In 2005, Santiago Saavedra and his friends made a pact—one that’s still in progress today. Over the course of their lifetimes, they would visit all 59 national parks in Colombia. In their travels, Santiago and his friends couldn’t help but notice a steadily increasing presence of mining activity across the Colombian landscape. As a PhD candidate at Stanford University at the time, Santiago’s first instinct was to study the health impacts of these mining operations on people.
His initial study led to troubling findings. According to Santiago’s research, children born downstream from mines experienced adverse health effects, believed to be caused by mercury, cyanide, and other chemicals from the mines contaminating rivers. In addition to the health impacts, unregulated operations often put workers’ lives at risk.
The ecological impacts were also daunting. Mining operations in Colombia swept away over 60,000 acres of forest in 2014, according to UN figures. And, according to the Colombian Mining Association, nearly 80% of these operations are believed to be illegal. Using traditional land use tracking methods, Santiago discovered that it could take the Colombian government up to two years to detect these upstarts—far too long to stop illegal extractions.
As Santiago’s academic career progressed, powerful economic interests continued to fuel exploitation of land and natural resources in Colombia. Now an Assistant Professor of Economics at Universidad del Rosario, he secured funding from Google Earth to pioneer a new technology-enabled workflow that would greatly reduce the time needed to detect illegal mining operations.
The new workflow leverages machine learning models and satellite imagery.
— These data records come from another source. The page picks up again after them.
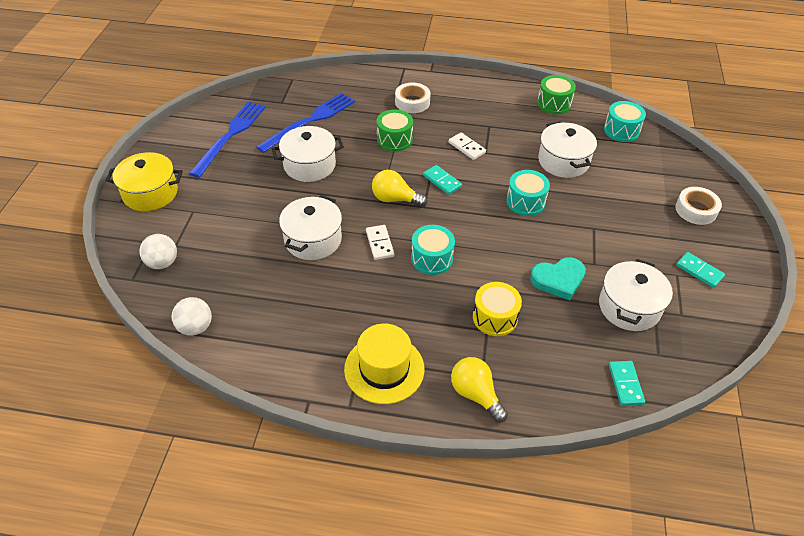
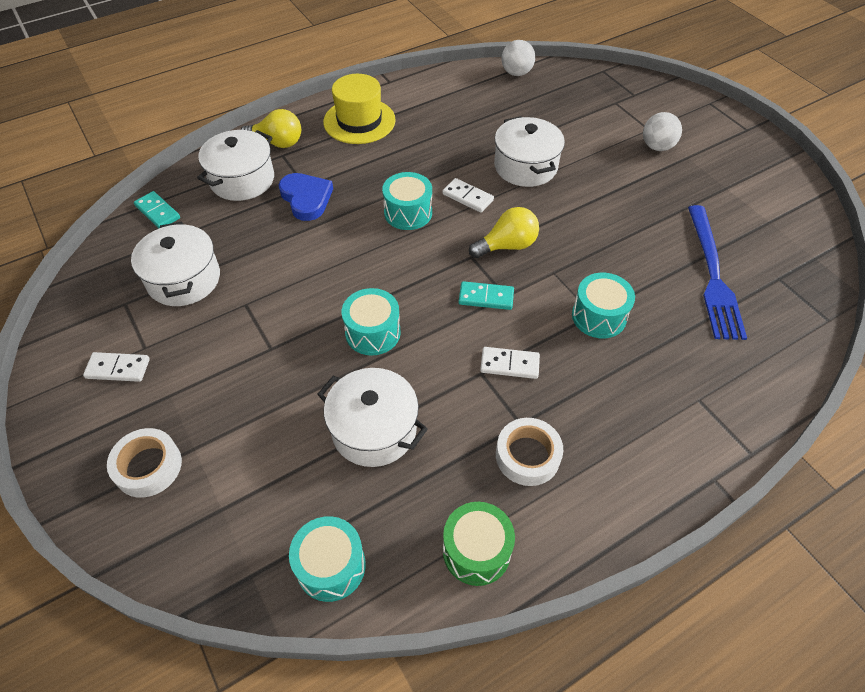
camera: 140 degrees right, 5 degrees up
(150, 193) = (703, 120): yellow pot -> none
(162, 263) = (603, 89): white ball -> white ball (657, 147)
(230, 136) = (747, 205): blue fork -> none
(309, 165) = (631, 226): white pot -> white pot (242, 180)
(394, 139) = (599, 316): green drum -> turquoise drum
(412, 102) = (656, 392): white tape -> white tape (527, 456)
(495, 317) = (306, 198): yellow drum -> blue heart
(558, 280) = (272, 264): turquoise heart -> none
(699, 271) = (118, 368): turquoise domino -> white domino

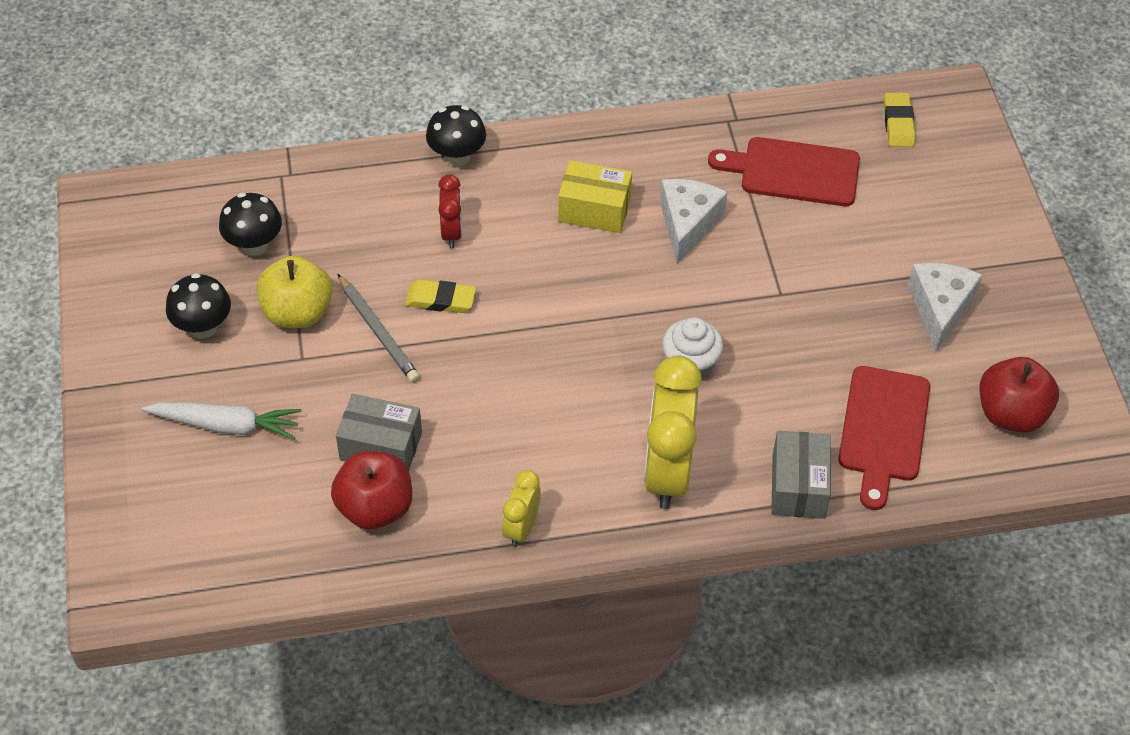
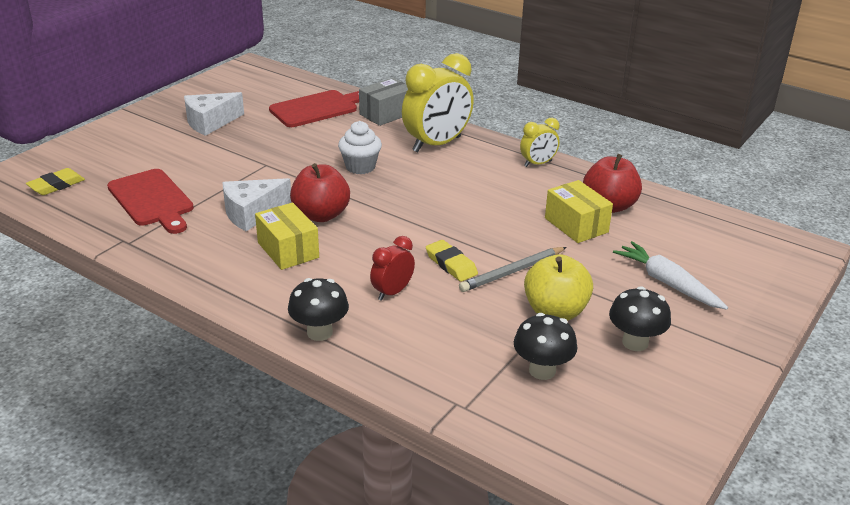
camera: 135 degrees left, 20 degrees down
(378, 331) = (512, 272): grey pencil -> grey pencil turned 135 degrees counterclockwise
(381, 446) = (576, 225): grey box -> yellow box
(1011, 414) = (257, 87): red apple -> red apple (321, 215)

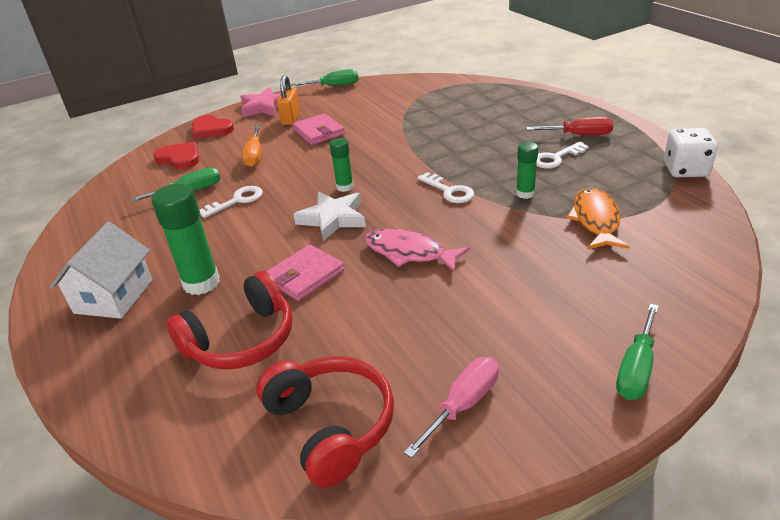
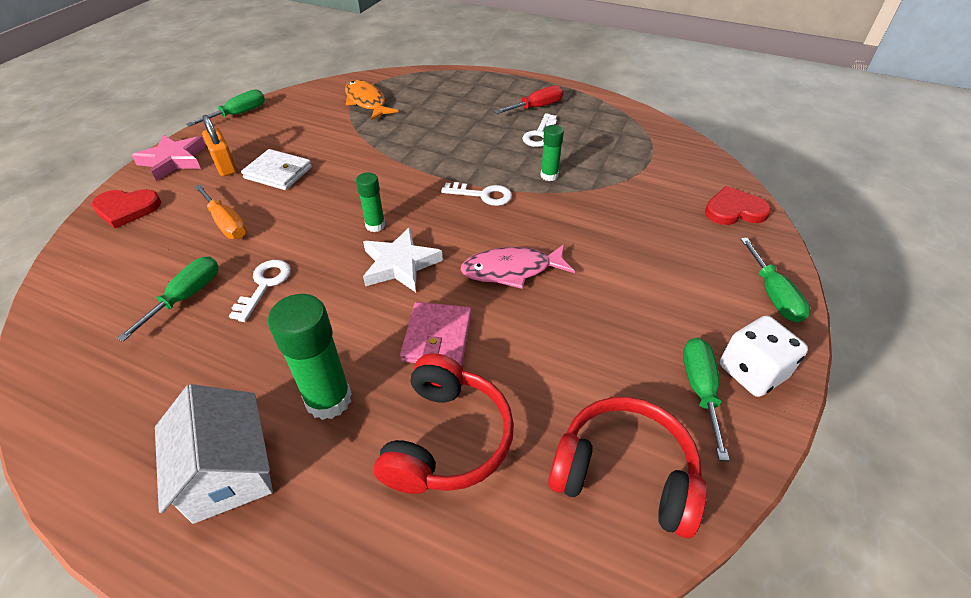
camera: 40 degrees left, 10 degrees up
(180, 158) = (121, 259): red heart -> red heart (734, 210)
(319, 132) = (278, 173): pink wallet -> white wallet
(463, 405) = (700, 389): pink screwdriver -> green screwdriver
(596, 220) = (625, 181): orange fish -> orange fish (367, 102)
(685, 170) = (642, 117): white dice -> white dice (752, 372)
Now in beta testing, the new detection system is designed to work like this:
Equipped with near-real-time data, officials will now have direct insight into what’s happening on the ground, and the opportunity to take appropriate action.
While driving visibility into illegal mining remains a major focus in Colombia and many other resource-rich nations, additional forms of environmental degradation threaten forests and other important ecosystems worldwide. Countries around the world are experiencing loss of biodiversity, animal habitats, and forest carbon storage, due to increased usage of land by humans.
Given the pace and extent of land cover change across the globe and the worldwide concern about climate change, governments and other land owners have implemented policies to better understand how land is being used and view change over time. This is an endeavor for which tracking and mapping is crucial.
However, gaining access to land cover data, and the tools required to stay on top of monitoring land, has often presented a challenge. Expensive infrastructure to collect and store data is generally required, along with time-consuming collection of field data and the availability of experts to assemble and interpret remotely sensed data.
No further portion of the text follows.